Recentemente, um dos colaboradores da Wolff Sports fechou um negócio com uma federação de futebol ao adquirir algumas placas de campo para comercializar junto a clientes da agência. Uma vez fechado o negócio, o funcionário dessa federação literalmente sumiu por mais de 24 horas. Não atendia ao telefone, mal respondia às mensagens de WhatsApp e isso gerou angústia e nervosismo na equipe, pois os potenciais clientes interessados já haviam sido contatados.

Será que o funcionário passou mal? Estava muito ocupado?

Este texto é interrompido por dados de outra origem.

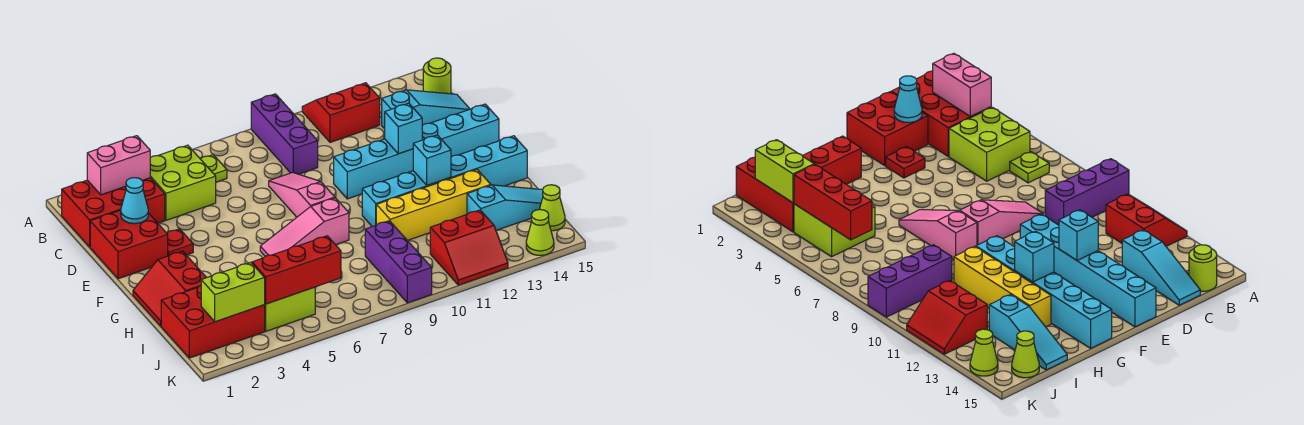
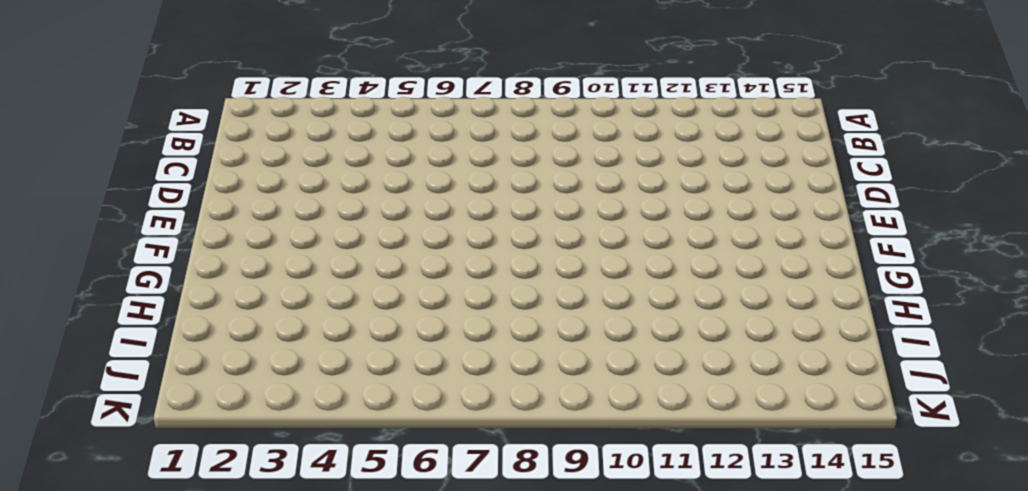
none -> purple brick A9:C9 level 1
none -> red slope A11:B12 level 1 top B
none -> red brick B1:C3 level 1

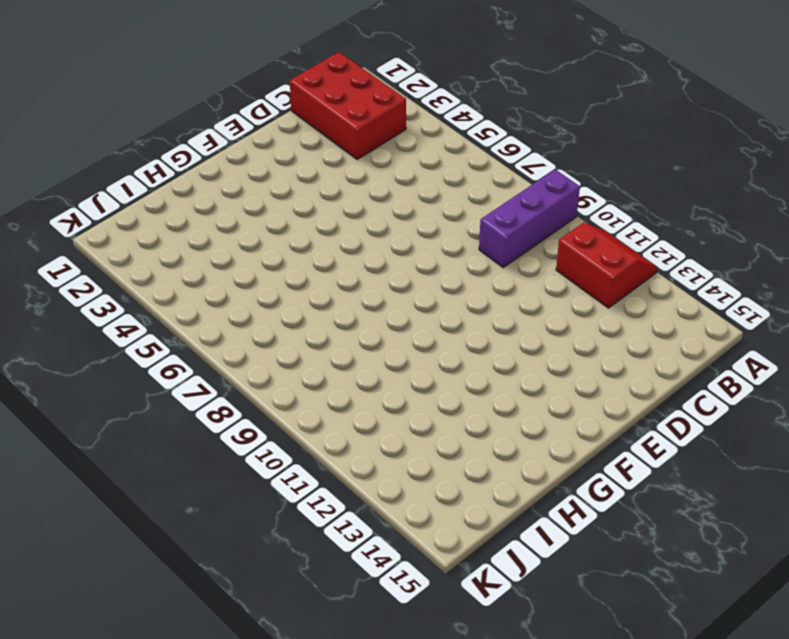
none -> lime brick B4:C5 level 1
none -> lime plate B6 level 1
none -> lime round brick B15 level 1

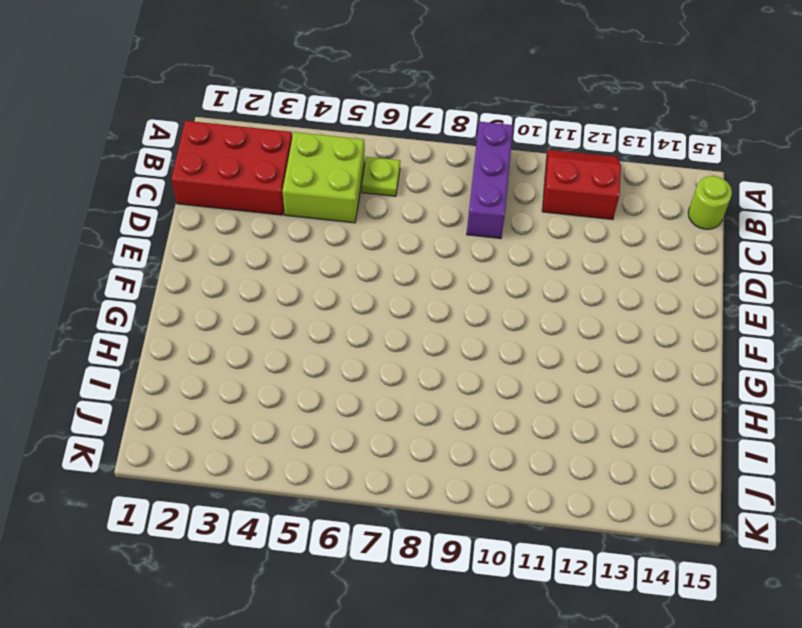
none -> cyan slope C13:C15 level 1 top 13
none -> red brick D1:E2 level 1
none -> pink slope D8:F8 level 1 top F

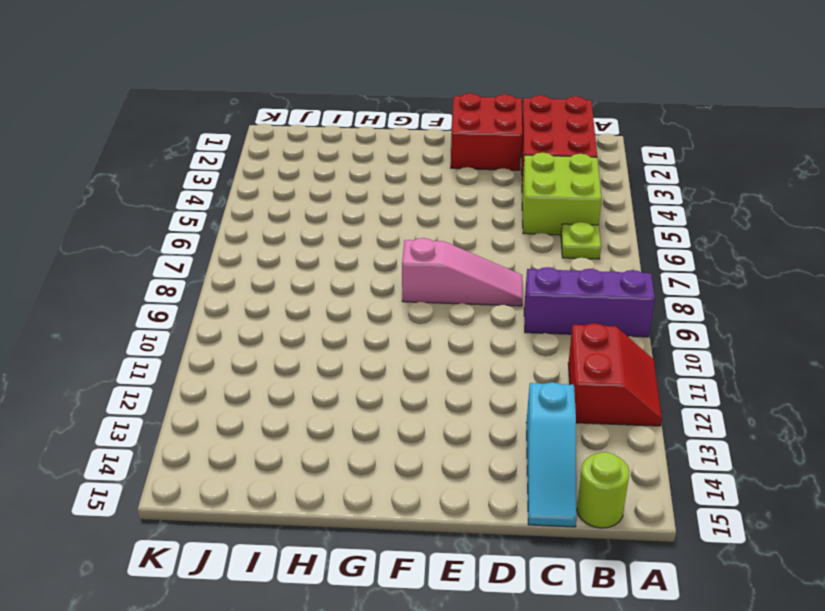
none -> red plate E3 level 1
none -> cyan brick E10:E15 level 1
none -> red slope G1:H2 level 1 top 2

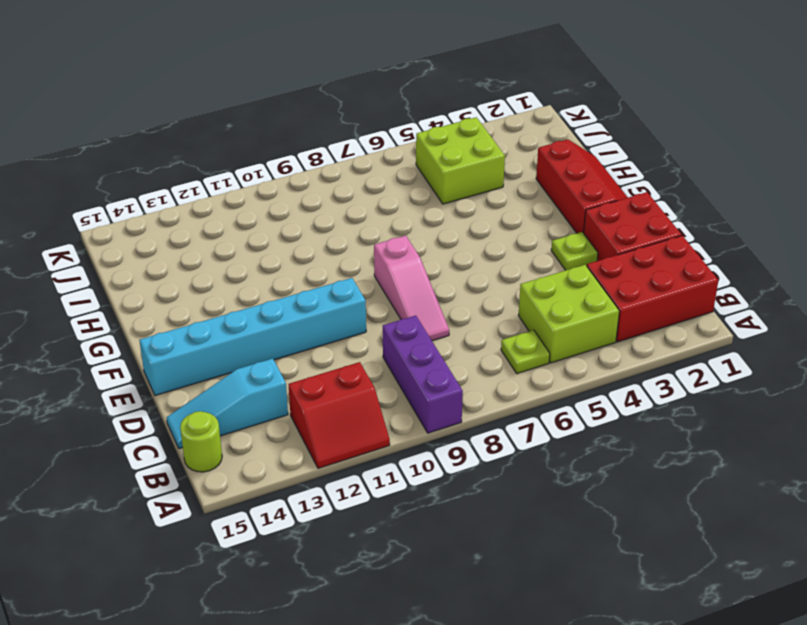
lime plate E3 level 1 -> red plate E3 level 1
red slope F1:H2 level 1 top 2 -> red slope G1:H2 level 1 top 2
none -> pink slope G6:G8 level 1 top 8
none -> cyan brick G10:G15 level 1
none -> yellow brick H10:H13 level 1

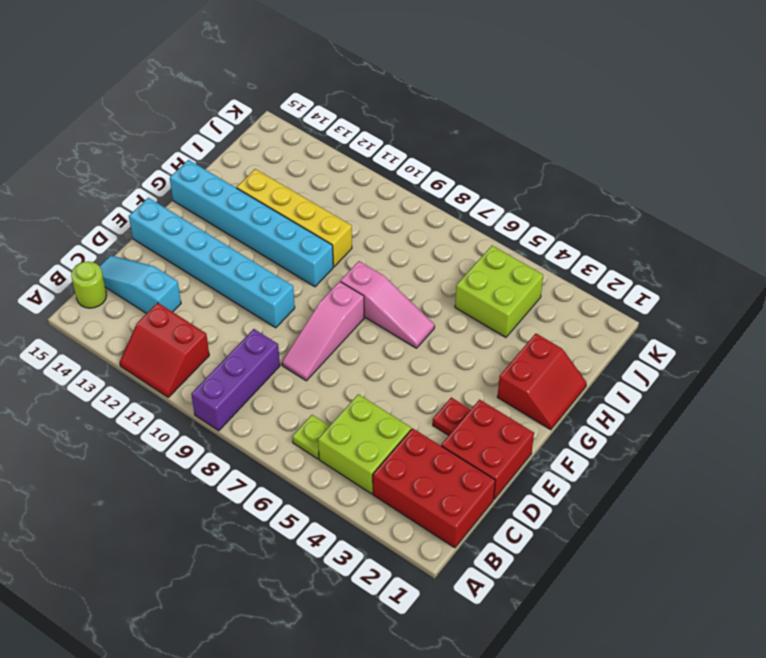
none -> red brick I1:J3 level 1
none -> purple brick I9:K9 level 1
none -> cyan slope I13:I15 level 1 top 13

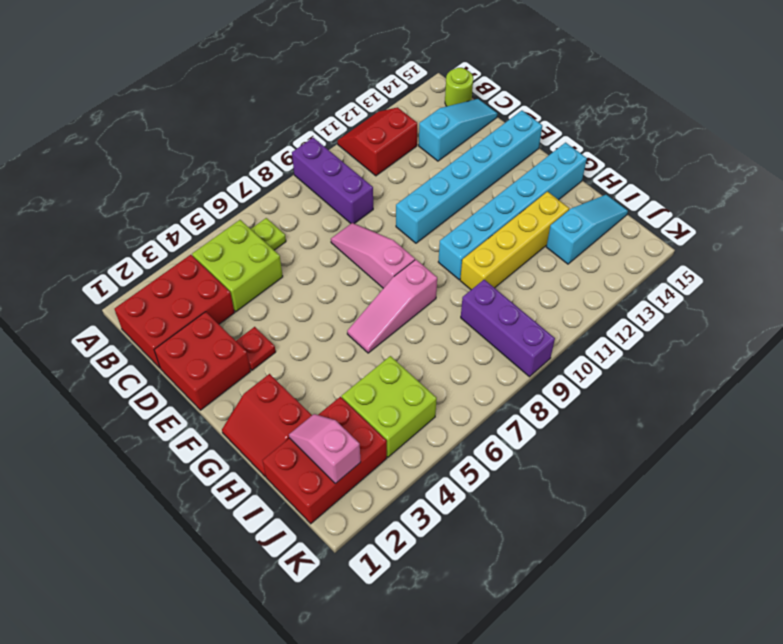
pink slope I2:J2 level 2 top J -> lime brick J2:J3 level 2
none -> red slope J11:K12 level 1 top J
none -> lime cone J15 level 1
none -> lime cone K14 level 1

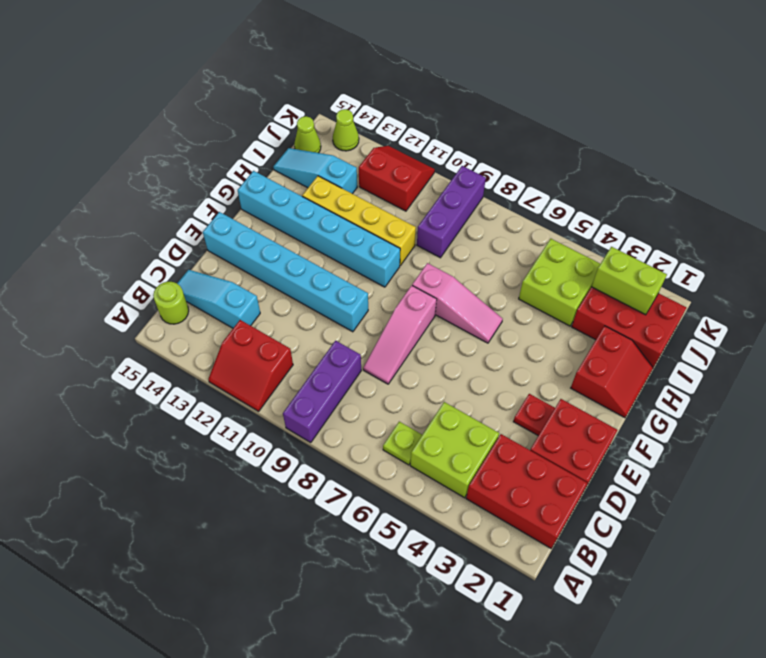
none -> pink brick B2:B3 level 2
none -> cyan cone D2 level 2
none -> cyan brick E12 level 2

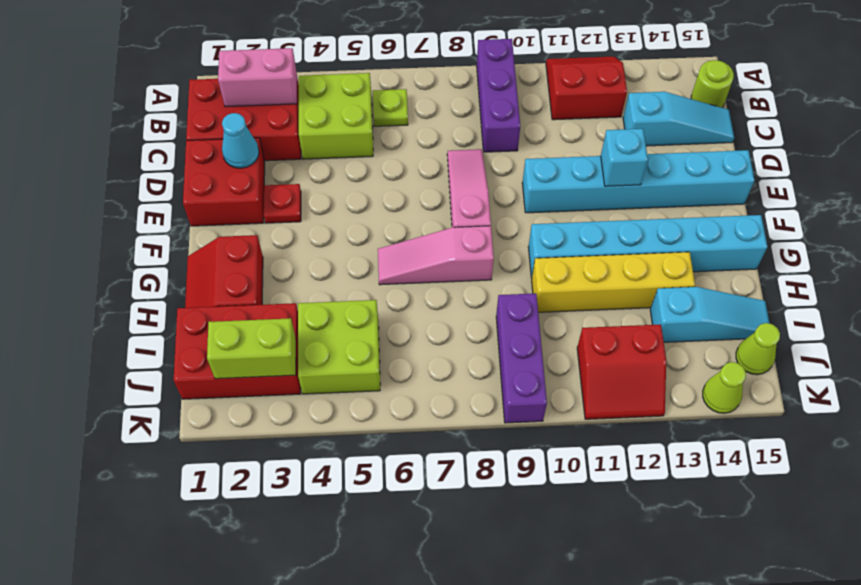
none -> cyan brick G12 level 2
none -> red brick J4:J6 level 2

Foi contaminado pelo novo Coronavírus?

Como não conseguimos retorno junto ao funcionário em questão, resolvi pedir a um contato o telefone do presidente da referida federação e tentar outro caminho na abordagem.

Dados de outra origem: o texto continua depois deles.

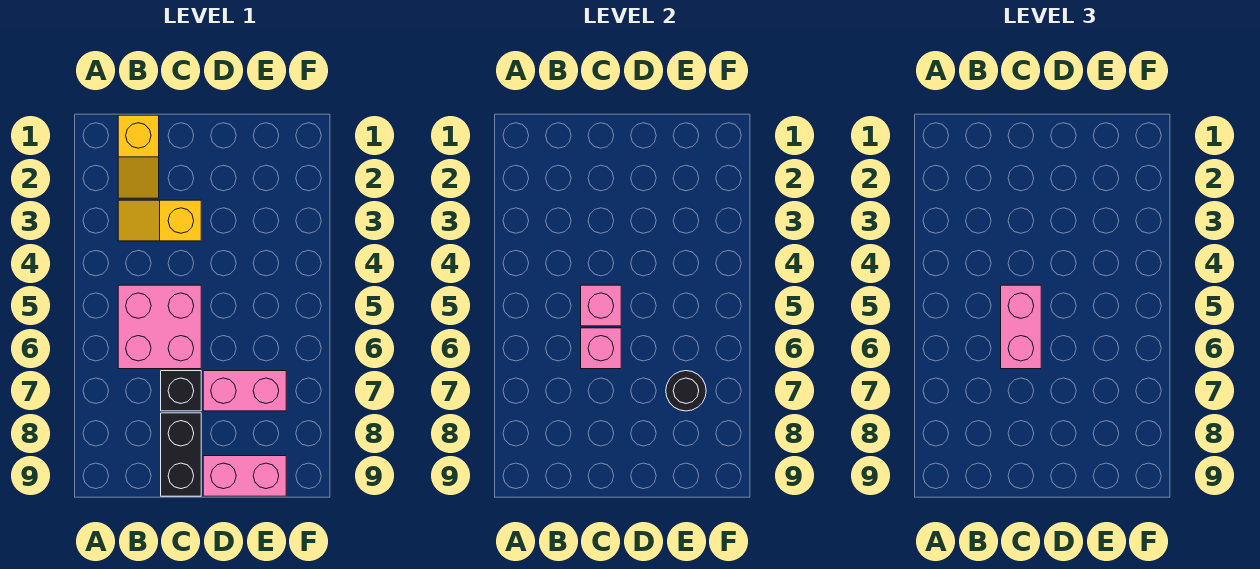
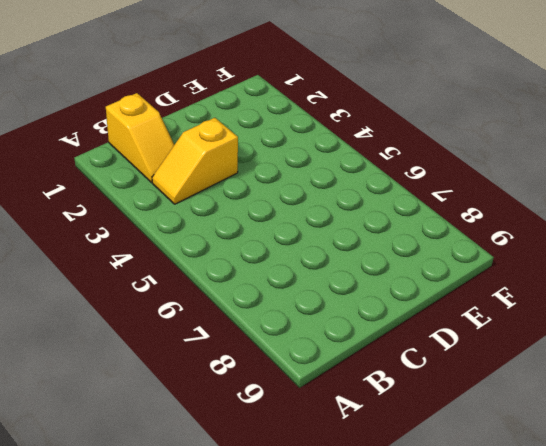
none -> pink brick B5:C6 level 1
none -> black brick C7 level 1

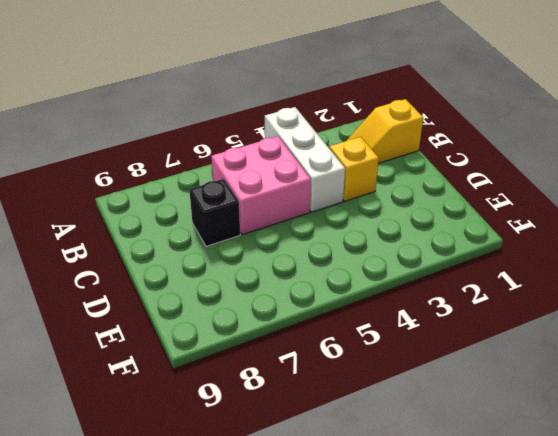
white brick A4:C4 level 1 -> none
none -> black brick C8:C9 level 1
none -> pink brick D7:E7 level 1

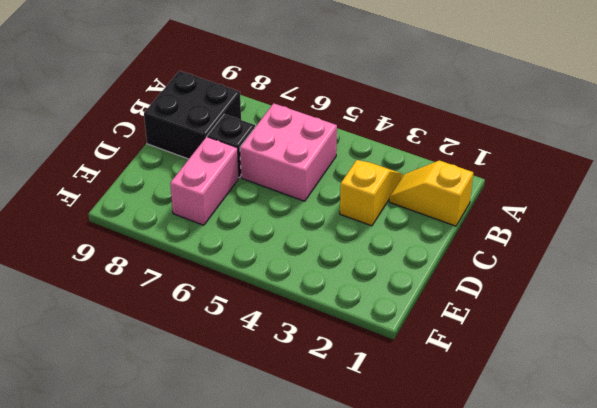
black brick B8:C9 level 1 -> black brick C8:C9 level 1
none -> pink brick D9:E9 level 1
none -> pink brick C5 level 2

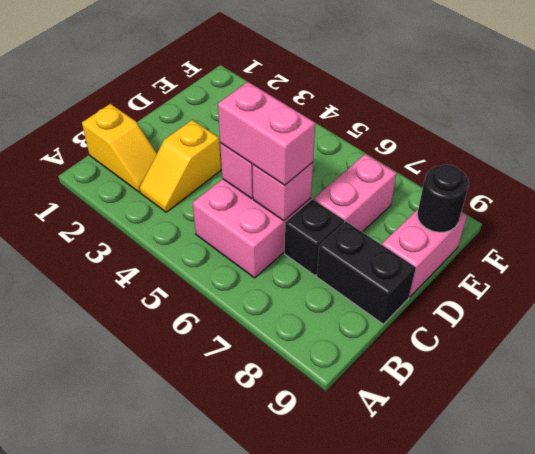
black round brick E9 level 2 -> black round brick E7 level 2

Finalmente consegui trocar mensagens com o presidente. O “Inacreditável FC” se fez presente quando ele informou que não havia autorizado o fechamento de negócio algum! Mas havíamos recebido o “OK” por escrito do colaborador da referida federação.

Moral da história, tivemos de negociar novamente, além de pagar o dobro do inicialmente negociado. O cliente? Nem ficou sabendo…

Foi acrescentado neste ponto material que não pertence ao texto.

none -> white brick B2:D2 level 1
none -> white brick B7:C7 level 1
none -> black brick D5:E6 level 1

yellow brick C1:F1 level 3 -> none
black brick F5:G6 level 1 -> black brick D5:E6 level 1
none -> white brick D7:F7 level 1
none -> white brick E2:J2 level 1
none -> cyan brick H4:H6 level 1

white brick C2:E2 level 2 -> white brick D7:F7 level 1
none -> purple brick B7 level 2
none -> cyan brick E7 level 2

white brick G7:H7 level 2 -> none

Óbvio que não, pois ao contar uma história como essa ao cliente (e que cliente!), certamente o filme do futebol seria “tostado”.

Só levamos o problema ao conhecimento do cliente quando realmente não conseguimos resolvê-lo. Até lá, fizemos de tudo para encontrar uma solução. Gerenciamos a ansiedade e nos preocupamos com a imagem da indústria do futebol e, com isso, muitas vezes passamos noites em claro.

No final das contas, o jogo ocorreu, a entrega saiu perfeita, o relatório pós-venda foi entregue e o cliente ficou feliz.

Uma outra história inacreditável ocorreu em 2007. No início do campeonato carioca fechamos alguns espaços na camiseta do Americano de Campos, que iria fazer dois jogos transmitidos pela TV Globo, contra o Fluminense e o Vasco.

Na véspera da partida contra o Vasco, recebi a ligação de uma agência de marketing esportivo me oferecendo os espaços na camiseta do Americano. O Romário havia feito o gol 999 na partida anterior e tudo indicava que essa seria a partida do milésimo gol.

No momento em que recebi a ligação, preciso confessar, me deu um frio na barriga. Será que realmente tinha assinado aquela contratação? Corri até a agência e fiquei mega aliviado ao constatar que contrato estava mesmo assinado.

Em seguida liguei ao presidente do clube e o questionei sobre o telefonema que havia recebido, me propondo uma negociação para algo que minha agência já tinha até contrato assinado. Para a minha surpresa, escutei: “o valor do patrocínio mudou, agora é o jogo do gol 1000 do Romário”.

Já contei essa história algumas vezes e hoje dou risada dela, mas, naquele dia, tive vontade de dizer algumas expressões impublicáveis.

No início da tarde, o Romário declarou aos jornalistas de que não iria mais participar da tal partida. E caso encerrado.

A evolução do marketing esportivo no Brasil tem gerado menos sustos e o “Inacreditável FC” se faz menos presente. No entanto, é importante estar atento ao formalizarmos as negociações. Impreterivelmente, sempre com a orientação do Departamento Jurídico.

No mundo do futebol, com certeza, de tédio não se morre.